- As often happens, the global elite and scientific community were so consumed with finding a cure for Covid-19.
- Unfortunately, we ignored the critical need to engage with and forge partnerships with communities to promote vaccine acceptance.
Nearly 77 million people have been infected by Covid-19 and about 1.7 million have died. Economies are devastated. Livelihoods have been upended. Hundreds of millions of children have been kept out school to reduce the risk of infections.
The development of the Covid-19 vaccine has advanced at an unprecedented, lighting speed. Vaccine research that would normally take several years has been completed in just 10 months. Two vaccines – Pfizer-BioNTech and Moderna – have been found to be safe and more than 90 per cent effective in preventing symptomatic Covid-19 shortly after vaccination. We are living a truly historic time.
Given the unspeakable morbidity, mortality and economic ruin wrought by Covid-19, one would expect that a vaccine would be instantly and universally accepted, with hundreds of millions waiting with bated breath. Unfortunately, a deadly wind of vaccine scepticism is blowing across the world.
A recent poll showed that only 50 per cent of Americans were ready to get the vaccine. In the United Kingdom, a third of the people say they will either decline the vaccine or wait and see. One in five British people thought vaccine safety and efficacy data could be fabricated. One in 20 described themselves as anti-vaccination for Covid-19. About 37 per cent of South Africans said they would not get the vaccine.
Hundreds of millions around the world believe Covid-19 is not real. Hence, Covid-19 vaccine scepticism is not surprising. Neither is it unique. Many around the world still will not wear a mask or take other public health measures to limit the spread of the coronavirus.
There is also a significant population who believe the virus exists and is deadly but are not concerned about getting sick. There is also a large and growing population of people who are hesitant. Reason; testing and approval has been rushed.
As often happens, the global elite and scientific community were so consumed with finding a cure for Covid-19. Unfortunately, we ignored the critical need to engage with and forge partnerships with communities to promote vaccine acceptance. Somehow, and wrongly so, the elite assumed that people would accept the vaccine simply because Covid-19 is such as deadly respiratory virus. Not really.
Here in Kenya, a Catholic Bishop said he would not ask his congregation to get the vaccine unless the government carried out a vaccine literacy campaign to educate and reassure the public of the safety and efficacy of the Covid-19 vaccines.

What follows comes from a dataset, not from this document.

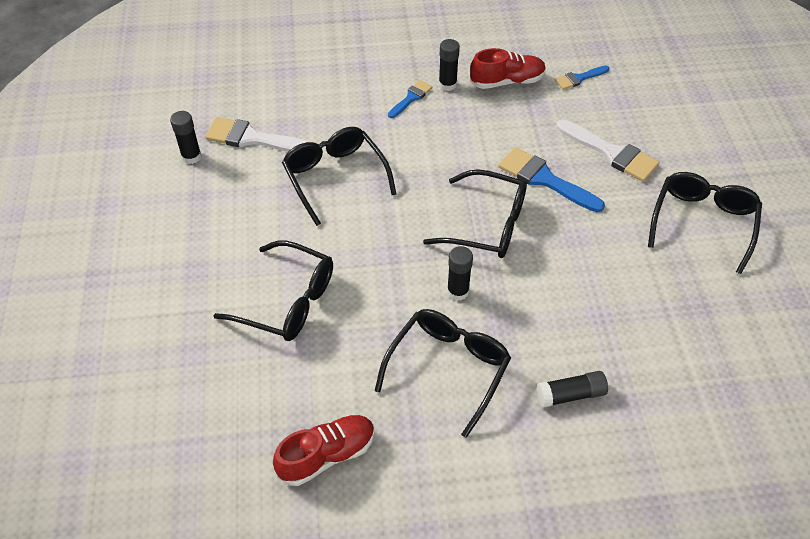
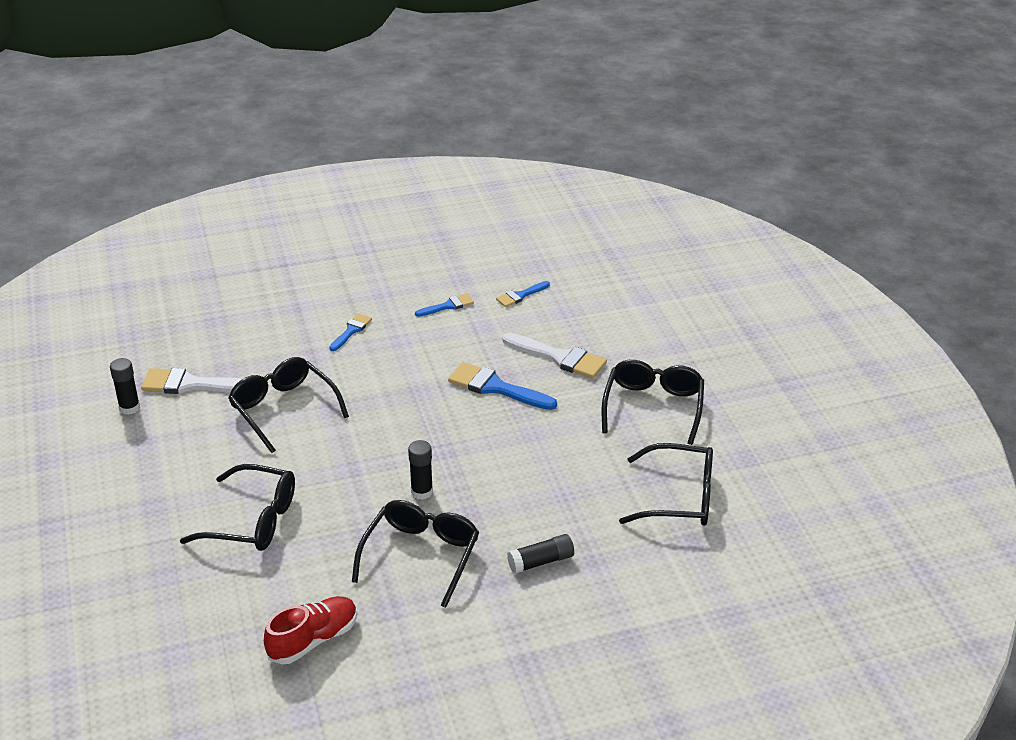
camera: 10 degrees left, 15 degrees down
(447, 84) = (387, 315): black glue stick -> none
(487, 225) = (444, 433): black glasses -> black glasses (680, 497)
(507, 81) = (448, 306): red shoe -> blue brush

The scientific community often speaks from a place of remote, esoteric authority. Now is the time to engage intentionally and transparently. The public must understand the critical steps of vaccine development; from design to approval. The public is sufficiently literate and willing to engage if they have the correct information. Now is the time to deploy the best in science communication.
Distrust of Western-led clinical interventions is not new. Scientific racism is not some idle or hollow myth. Remember the eugenics movement and the Tuskegee syphilis study?
Communities around the world must be reassured that the vaccine is safe and without unknown side effects.